After quickly realizing that they could not move the downed tree, the four men turned to head back along the road to the Saltsteins' home (id. at 45; Benerofe tr at 60).

At his deposition, Benerofe described what happened next:

"Ahead of us aways off to the right, a large pine tree cracked and started to fall, which I heard and saw. I yelled 'watch out,' and I dove off to the right. As the tree was coming down, it came down diagonally across the street towards us, and hit telephone wires. Now, at first we did think that the tree had caused the damage, but there was a telephone pole off to the left side of us as we were walking. When the tree hit the telephone wires, it snapped the telephone pole. The telephone pole is what hit Mr. Saltstein. And it appeared that the equipment towards the top of the telephone pole is what hit Mr. Berliner. I got up off the ground, looked around, saw that there was a serious accident that had just taken place. Mr. Berliner was laying in a pool of blood, surrounded by equipment from the utility pole. Mr. Saltstein was laying on his side, appeared to be unconscious,
was making some groaning noises. His eyes were closed, and, if I recall there was some blood coming out of his nose"
(Benerofe tr at 27-29).

Both Berliner and Saltstein suffered serious injuries in the accident. On February 2, 2013, they filed their summons and complaint against Con Ed's parent company and Verizon New York, Inc. (Verizon), alleging that both defendants were liable to them under various negligence theories. After it became clear, through discovery, that Con Ed owned the subject pole, plaintiffs discontinued their claims against Verizon and added Con Ed to the action.

In moving for summary judgment, Con Ed notes that during Hurricane Sandy, 972 telephone poles fell within its service area (see Rand affirmation, exhibit N at 42), and argues that it is not the insurer of each of these poles. Moreover, Con Ed argues that there is no evidence that the pole was defective. Additionally, Con Ed contends that there was no notice of any defect. In such circumstances, Con Ed argues that it is not liable for injuries, such as the ones suffered by plaintiffs, flowing from the fall of one of its telephone poles. In opposition, plaintiffs argue that Con Ed fails to make a prima facie showing of entitlement to judgment, and that the doctrine of res ipsa loquitur is an appropriate path to liability in this action.

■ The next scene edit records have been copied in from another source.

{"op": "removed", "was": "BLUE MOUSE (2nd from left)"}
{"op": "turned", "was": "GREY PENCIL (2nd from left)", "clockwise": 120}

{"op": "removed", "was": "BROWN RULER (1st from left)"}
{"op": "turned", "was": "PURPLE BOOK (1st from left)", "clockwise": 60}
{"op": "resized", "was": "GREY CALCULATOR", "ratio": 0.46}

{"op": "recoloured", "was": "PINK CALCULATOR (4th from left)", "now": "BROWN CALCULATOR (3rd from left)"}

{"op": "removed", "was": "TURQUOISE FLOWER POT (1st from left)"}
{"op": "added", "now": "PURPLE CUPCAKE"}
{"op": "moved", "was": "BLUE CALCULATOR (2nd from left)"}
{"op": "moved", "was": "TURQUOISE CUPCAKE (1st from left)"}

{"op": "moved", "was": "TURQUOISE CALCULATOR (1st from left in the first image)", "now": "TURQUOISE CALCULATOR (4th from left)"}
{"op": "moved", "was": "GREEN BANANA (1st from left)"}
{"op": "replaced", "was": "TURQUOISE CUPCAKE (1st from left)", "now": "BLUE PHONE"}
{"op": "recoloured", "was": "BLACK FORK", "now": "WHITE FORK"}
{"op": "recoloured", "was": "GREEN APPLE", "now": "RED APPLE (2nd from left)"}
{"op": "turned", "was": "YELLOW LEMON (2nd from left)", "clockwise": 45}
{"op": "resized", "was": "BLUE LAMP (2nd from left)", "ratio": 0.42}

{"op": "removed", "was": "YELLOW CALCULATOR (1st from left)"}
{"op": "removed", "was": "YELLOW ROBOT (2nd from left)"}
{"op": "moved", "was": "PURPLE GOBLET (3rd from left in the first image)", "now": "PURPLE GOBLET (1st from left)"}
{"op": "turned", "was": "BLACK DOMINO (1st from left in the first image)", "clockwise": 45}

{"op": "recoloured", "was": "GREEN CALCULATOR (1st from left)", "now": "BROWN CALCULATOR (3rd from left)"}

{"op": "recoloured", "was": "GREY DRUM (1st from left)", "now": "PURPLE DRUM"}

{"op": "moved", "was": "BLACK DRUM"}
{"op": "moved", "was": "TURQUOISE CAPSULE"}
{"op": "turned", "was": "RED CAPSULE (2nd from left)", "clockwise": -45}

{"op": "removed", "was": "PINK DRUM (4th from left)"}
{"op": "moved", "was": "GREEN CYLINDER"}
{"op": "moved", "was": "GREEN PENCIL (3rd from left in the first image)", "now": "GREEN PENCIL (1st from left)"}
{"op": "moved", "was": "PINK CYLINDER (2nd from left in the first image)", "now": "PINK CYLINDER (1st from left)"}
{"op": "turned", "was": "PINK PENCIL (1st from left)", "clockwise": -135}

Con Edison's parent company argues that it is entitled to summary judgment, as it is not liable for its subsidiary, Con Ed. Plaintiffs do not respond to this argument.

DISCUSSION

"Summary judgment must be granted if the proponent makes 'a prima facie showing of entitlement to judgment as a matter of law, tendering sufficient evidence to demonstrate the absence of any material issues of fact,' and the opponent fails to rebut that showing" (Brandy B. v Eden Cent. School Dist., 15 NY3d 297, 302 [2010], quoting Alvarez v Prospect Hosp., 68 NY2d 320, 324 [1986]). However, if the moving party fails to make a prima facie showing, the court must deny the motion, "'regardless of the sufficiency of the opposing papers'" (Smalls v AJI Indus., Inc., 10 NY3d 733, 735 [2008], quoting Alvarez, 68 NY2d at 324).

I. Con Ed Parent

Here, Con Ed, has acknowledged ownership of the subject pole. Con Ed's parent company submits an affidavit from Robert Muccilo (Muccilo), its controller and vice president, who testified that Con Ed's parent company "did not, own or operate the overhead electric distribution system in Westchester County or anywhere else" (Muccilo aff, ¶ 6). Muccilo added that Con Ed parent company "does not, and in October 2012 did not, own or operate any utility poles in Westchester County or anywhere else" (Muccilo aff, ¶ 7). Con Ed's parent company argues that, as plaintiffs' claims against it in the amended complaint are based on allegations of ownership and operation of the subject poles, those claims must be dismissed.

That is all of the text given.